We don't need more research. We do need to know our own bodies better.
Recently I ran into some former colleagues whom I hadn't seen in years. They had travelled a great deal — cruises to Europe and the Caribbean and to Alaska — but exercise has not been a part of their daily routine. When I told them that I taught four fitness classes a week they responded with, "We walk a lot." It is the most common answer I hear — an almost apologetic justification for why they don't spend more time taking care of themselves.
It would seem that people who don't exercise have the same mindset as those who choose to smoke, drink more than they should, or live a risky lifestyle — all in the face of obvious research that says these things will kill you sooner rather than later. People need to be more knowledgeable about their own body, how it works, and the crucial need to remain independent and healthy for as long as it is possible to do so.

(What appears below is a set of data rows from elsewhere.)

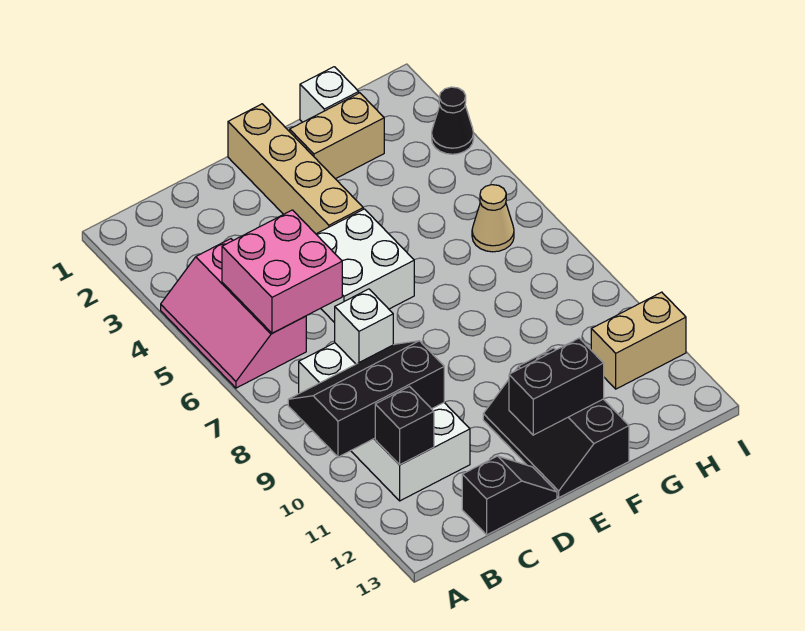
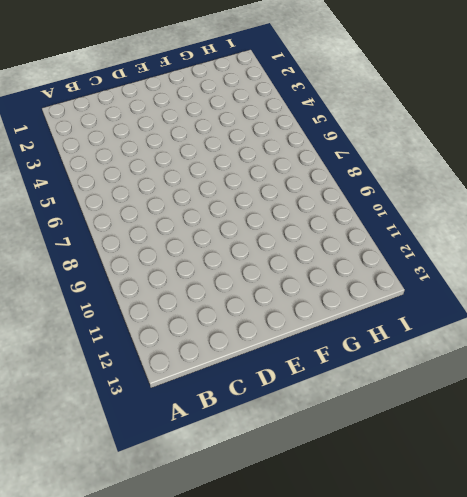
none -> pink slope A4:B6 level 1 top B
none -> white brick B8:C11 level 1
none -> black slope C13:D13 level 1 top C

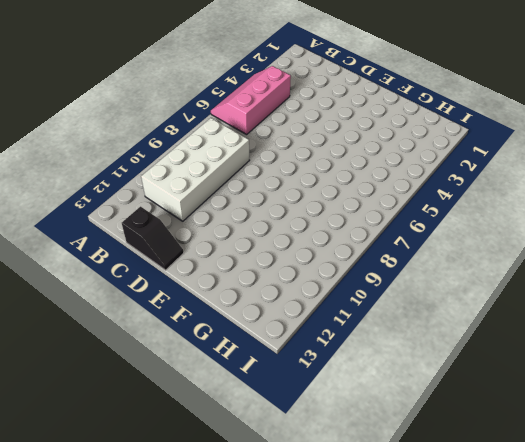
none -> white brick D5:E6 level 1
none -> tan brick E1:E4 level 1
none -> black slope E11:F13 level 1 top F

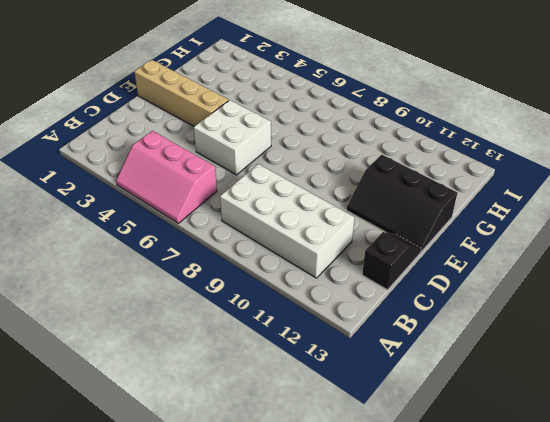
none -> tan brick F2:G2 level 1
none -> white brick G1 level 1
none -> tan cone H6 level 1

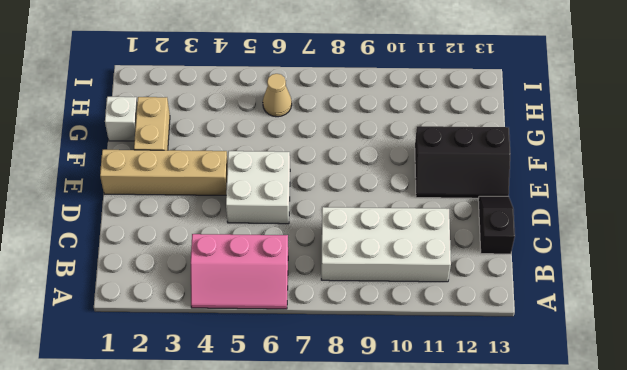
none -> tan brick H11:I11 level 1
none -> black cone I3 level 1
none -> black slope A9:C10 level 2 top 10

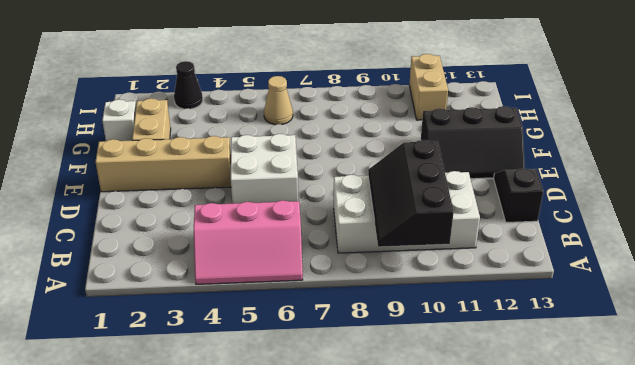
none -> pink brick B5:C6 level 2
none -> black brick B11 level 2
none -> white brick C8 level 2

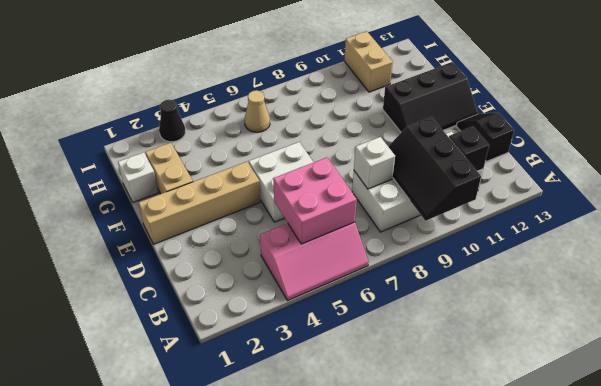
none -> black brick E12:F12 level 2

The research is already there in spades — exercise will curtail or even prevent many illnesses and diseases. We even know — also from research — what types of exercise are best. Although walking is great, it is not enough. We must be life-long learners and educate ourselves about our own body and health. It is easy to find answers: in books, the internet, numerous articles, magazines, and the public library.
If people educated themselves — to their bodies, to their health, to the benefits of exercise — would they be more determined to get in 2-3 exercise sessions a week? I would hope so.
Think of exercise like a doctor's prescription: refills mandatory!
Professor Steven N. Blair of the Department of Exercise Science and Epidemiology at the Arnold School of Public Health, University of South Carolina, tells us that “physical inactivity is one of the most important public health problems of the 21st century.” 2
Professor Blair made this statement after completing his research which tried to determine how much regular physical activity improves our health….at any age. His results were published in an edition of the British Journal of Sports Medicine.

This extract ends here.